Die Games-Lesetipps von SPIELKRITIK.com – Ausgabe 134.

Heute sind wir einmal ganz pünktlich im 2-Wochen-Rhythmus. Das gibt mir das die Chance, den einen oder anderen älteren Artikel unterzubringen, der im Schatten aktuellerer Artikel bisher unter den Tisch gefallen war.

Den Anfang allerdings macht ein Artikel, der aktueller nicht sein könnte: James Batchelor für Nintendo Life mit einem großartigen Special zum heutigen(!) 20. Geburtstag von Perfect Dark. Aus Gesprächen mit vielen verschiedenen damaligen Rare-Mitarbeitern destilliert er eine Fülle von bislang kaum oder gar nicht bekannten Infos und Hintergründen zum Spiel und seiner Entwicklung.

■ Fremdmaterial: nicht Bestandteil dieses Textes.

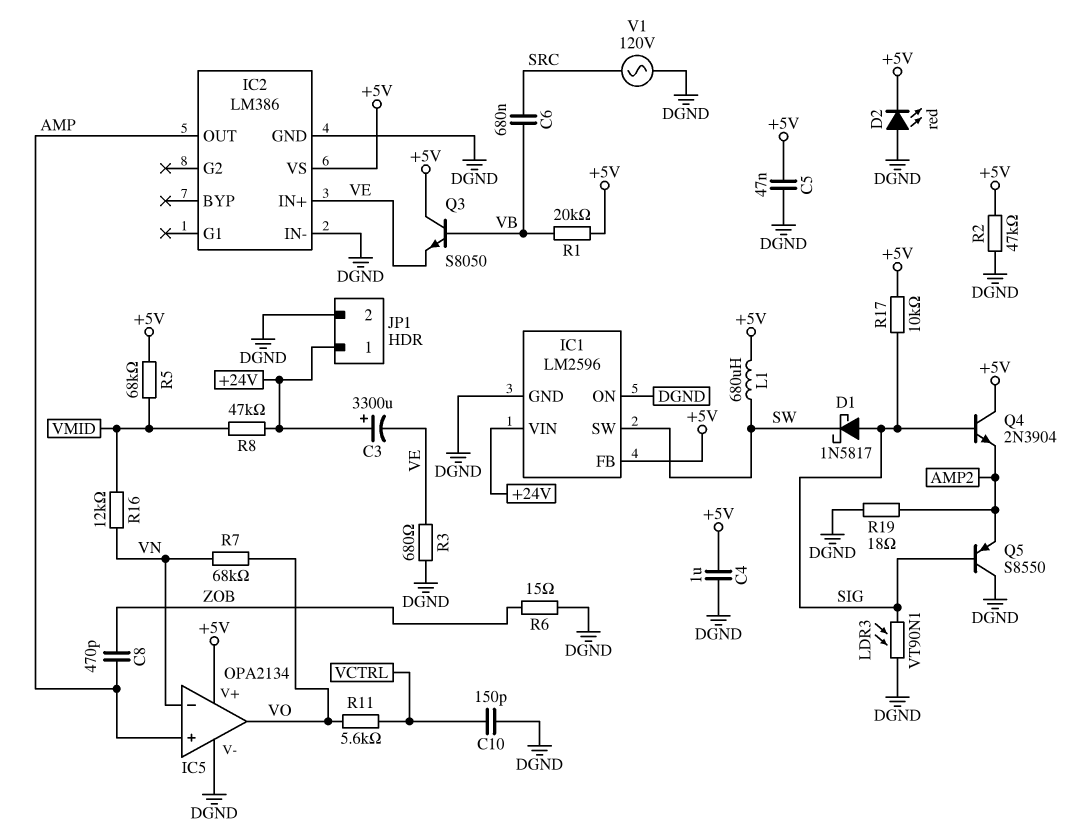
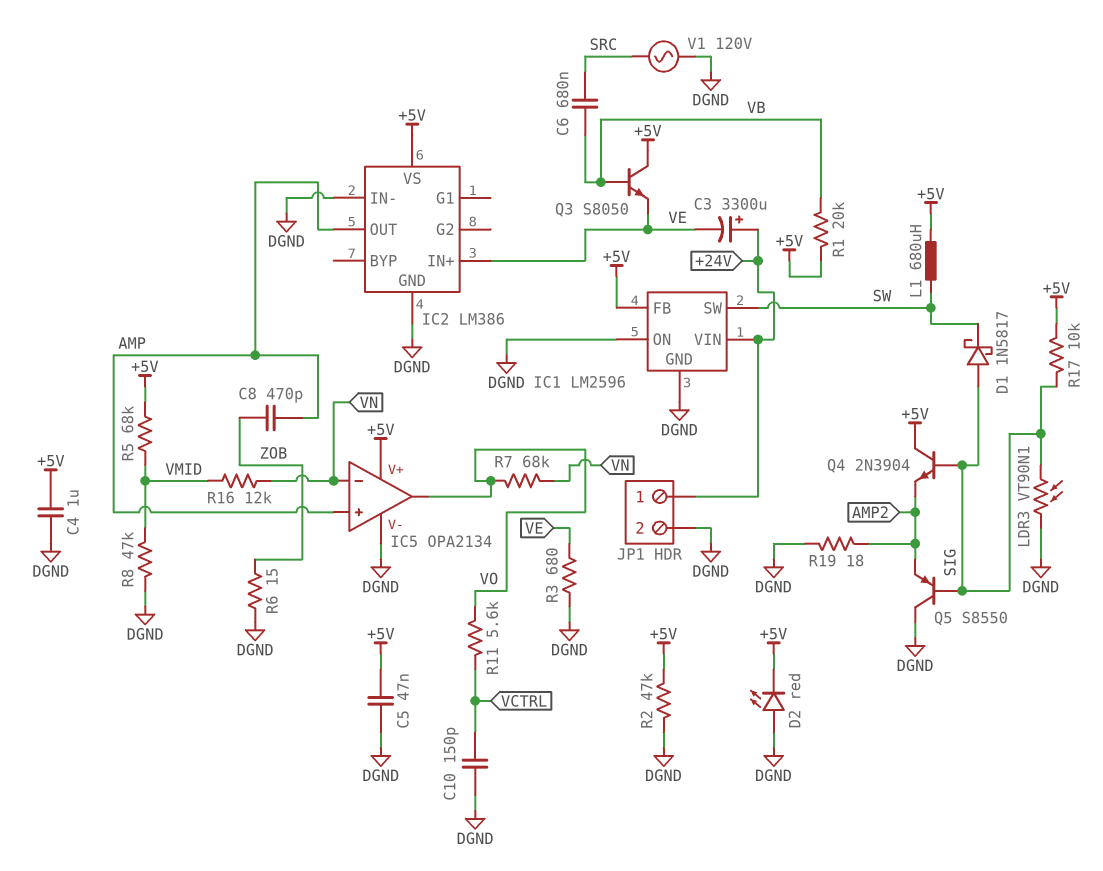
R8: 47k (+24V, VMID) -> 47k (DGND, VMID)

In weiteren Meldungen: Kein Trauerspiel – Ingo Redenius‘ Artikel über ebensolche Spiele, die sich mit dem Tod beschäftigen. Longread von der kuriosen Sorte – Conker’s Bad Fur Day aus christlich-theologischer Sicht. Der Tod des Flaneurs im Videospiel und sein Ursprung – in Artikeln von Arvid Kammler und Robert Baumgartner. Leichter Snack mit tollen Artworks: Artist Christopher Bretz über seine Mitarbeit am N64-Klassiker The New Tetris. Mit zehn Jahren Abstand: zwei wirklich alte Blog-Posts von magaziniac.de, einem leider nicht mehr aktiven Blog über Games-Printmagazine, den ich erst kürzlich im Rahmen meiner Recherche zur Fun Vision entdeckt habe. Gar nicht mal so polemisch: Matthias Kreienbrinks Polemik zum Gamer-Selbstverständnis. Blick über den Tellerrand: Christian Neffe zur Geschichte des Autokinos und seinem Revival in Coronazeiten.

Für Freunde der Bewegtbilder hat Pascal neue Video-Empfehlungen im Gepäck, die er unten selbst vorstellt. Noch weiter unten erwarten euch wieder einmal ein paar Hörtipps von meiner Seite – und zwar ausnahmsweise nicht nur Podcasts, sondern, Rainer Sigl sei Dank, erstmals auch Musik.

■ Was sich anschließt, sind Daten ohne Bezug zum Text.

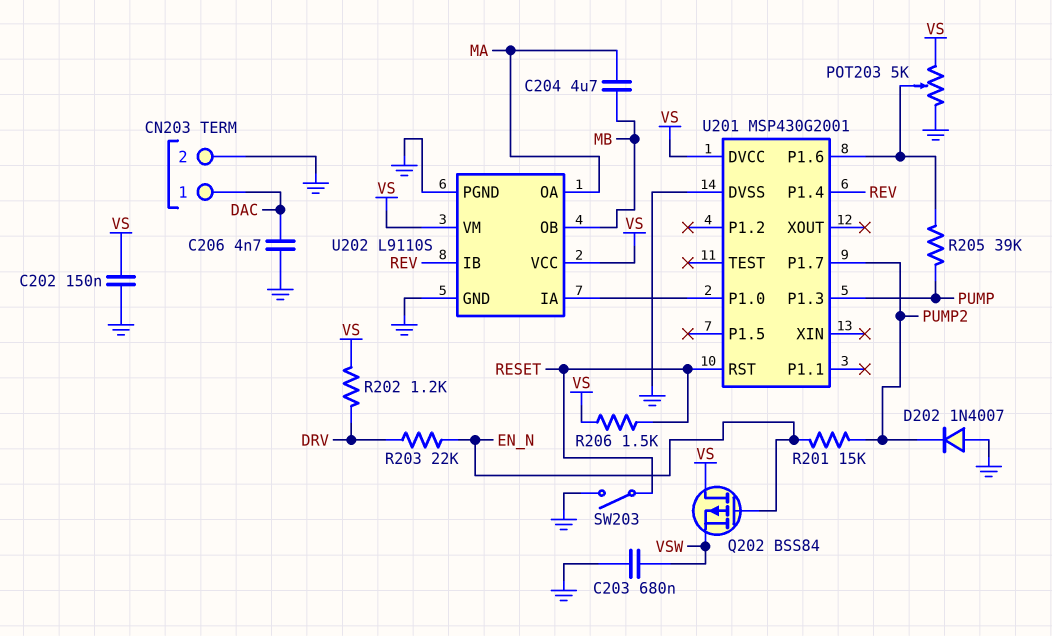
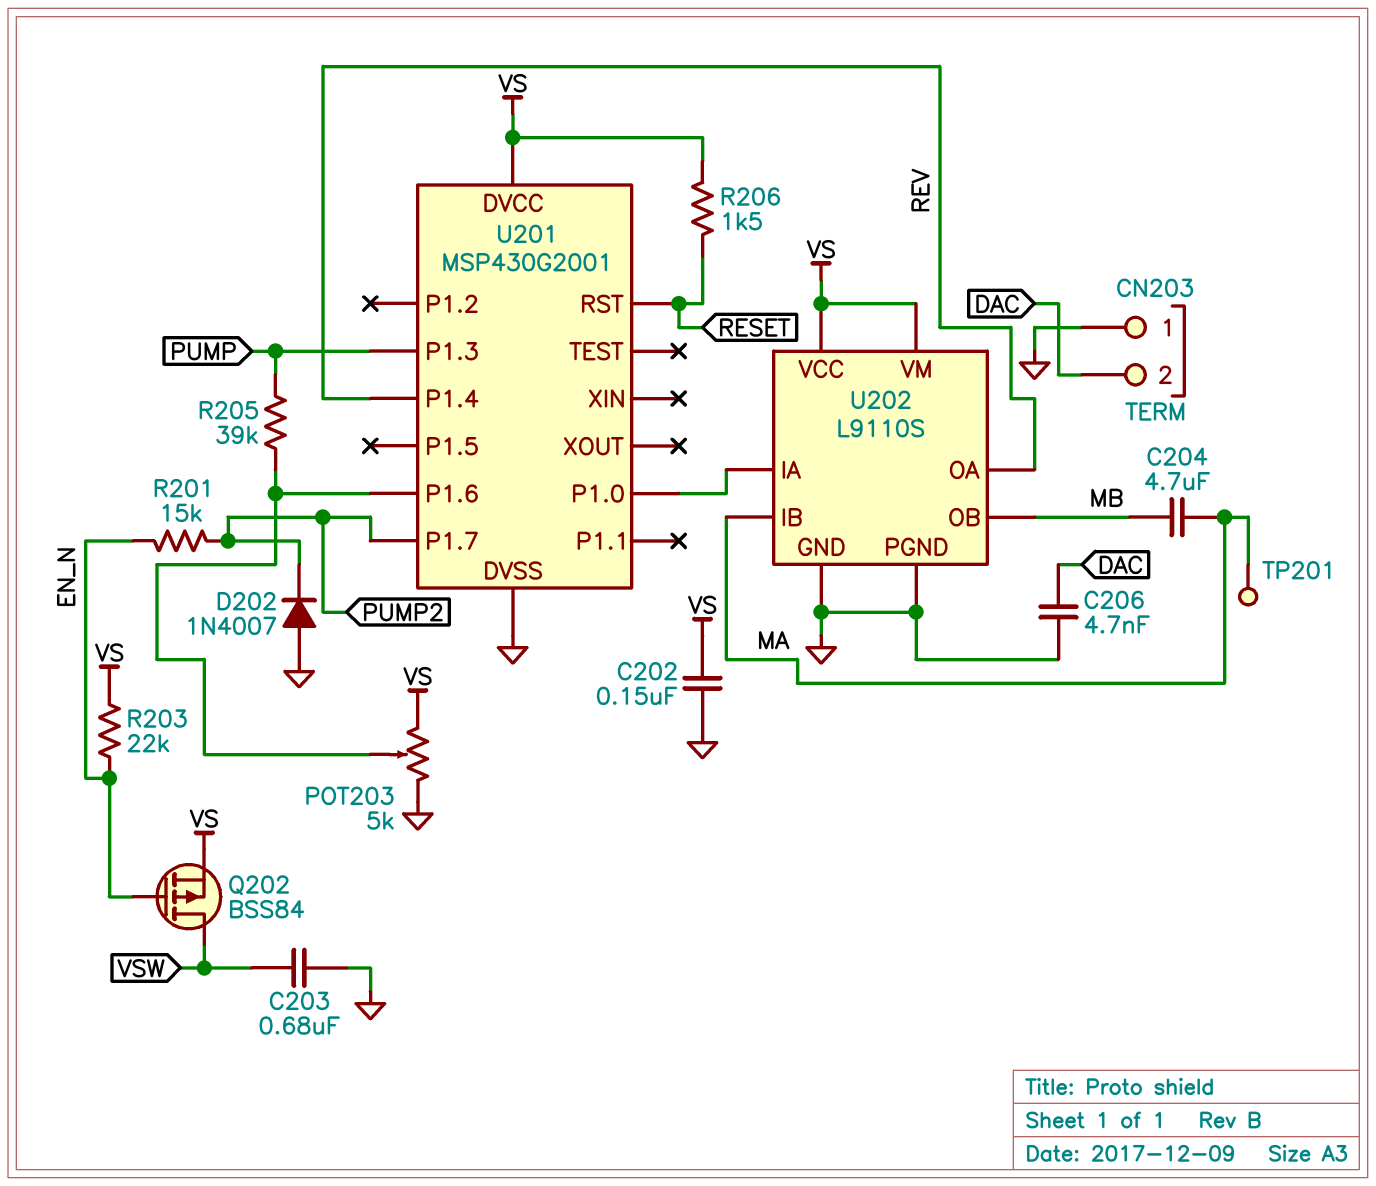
CN203 pin 1: DAC -> GND
CN203 pin 2: GND -> DAC
Q202: PMOS BSS84 (G EN_N, D VS, S VSW) -> PMOS BSS84 (G EN_N, D VSW, S VS)
R202: 1.2k (DRV, VS) -> none
R203: 22k (DRV, EN_N) -> 22k (EN_N, VS)
SW203: switch (GND, RESET) -> none
TP201: none -> test point (MA)
U202 pin IB: REV -> MA
U202 pin OA: MA -> REV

Damit viel Spaß und bis nächste Woche im Quest-Log #14. [sk]


Lesenswert

Feature: Perfect Dark Turns 20 – The Definitive Story Behind The N64 Hit That Outclassed James Bond
(nintendolife.com, James Batchelor)

[…] Edmonds explains that this is part of the reason there were no job titles in the end credits […]. This did lead to problems for one member of the team. Beau Ner Chesluk, who actually programmed the credits, had to provide official identification to Nintendo to verify his name was legitimate – his job title of ‘Guns and Visual Orgasms’ combined with his first two names sounding like ‘boner’ aroused suspicions back in Japan. More interestingly, Chesluk reveals that the first collection of names in the credits always appear in a random order. This was a team consensus; since everyone played an equal part in designing the game, random would be more fair than alphabetical. […]

Trauerspiele? – Warum Games zum Thema Tod wertvoll sein können
(gameskultur.com, Ingo Redenius)

[…] Grundsätzlich bietet gerade die Interaktivität von Games eine Chance. Spieler*innen gestalten die Geschichte aktiv mit. Sie entscheiden, wie lang sie an einem Ort verweilen, wie genau sie sich umschauen oder welche Handlungsoptionen sie nutzen. Diese Einflussnahme erinnert mich an die vier Traueraufgaben des amerikanischen Psychologen James William Worden. Die Trauernden bewältigen die Aufgaben selbst oder holen sich bei Bedarf Hilfe. Dies räumt Freiraum und Handlungsmöglichkeiten ein, die bekannte Phasen-Modelle in der Form nicht bieten, da sie Trauernde passiv darstellen und einen Trauerverlauf vorgeben. […]

Der Tod des Flaneurs
(ilinx.space, Arvid Kammler)

[…] Was aber in der Herleitung über Dear Esther usw. und besonders durch die oben zugespitzte Beschreibung der kuratierten Inhalte deutlich wird, ist, dass spätestens mit Assassin’s Creed Origins das Flanieren selbst zur Handlungsaufforderung geworden ist. Die Subversion wurde dem Flaneur wie der Teppich unter den Füßen weggezogen und er selbst als Konzept in den Spielraum inkorporiert. Vorbei scheint die Zeit des eleganten Widerstands. […]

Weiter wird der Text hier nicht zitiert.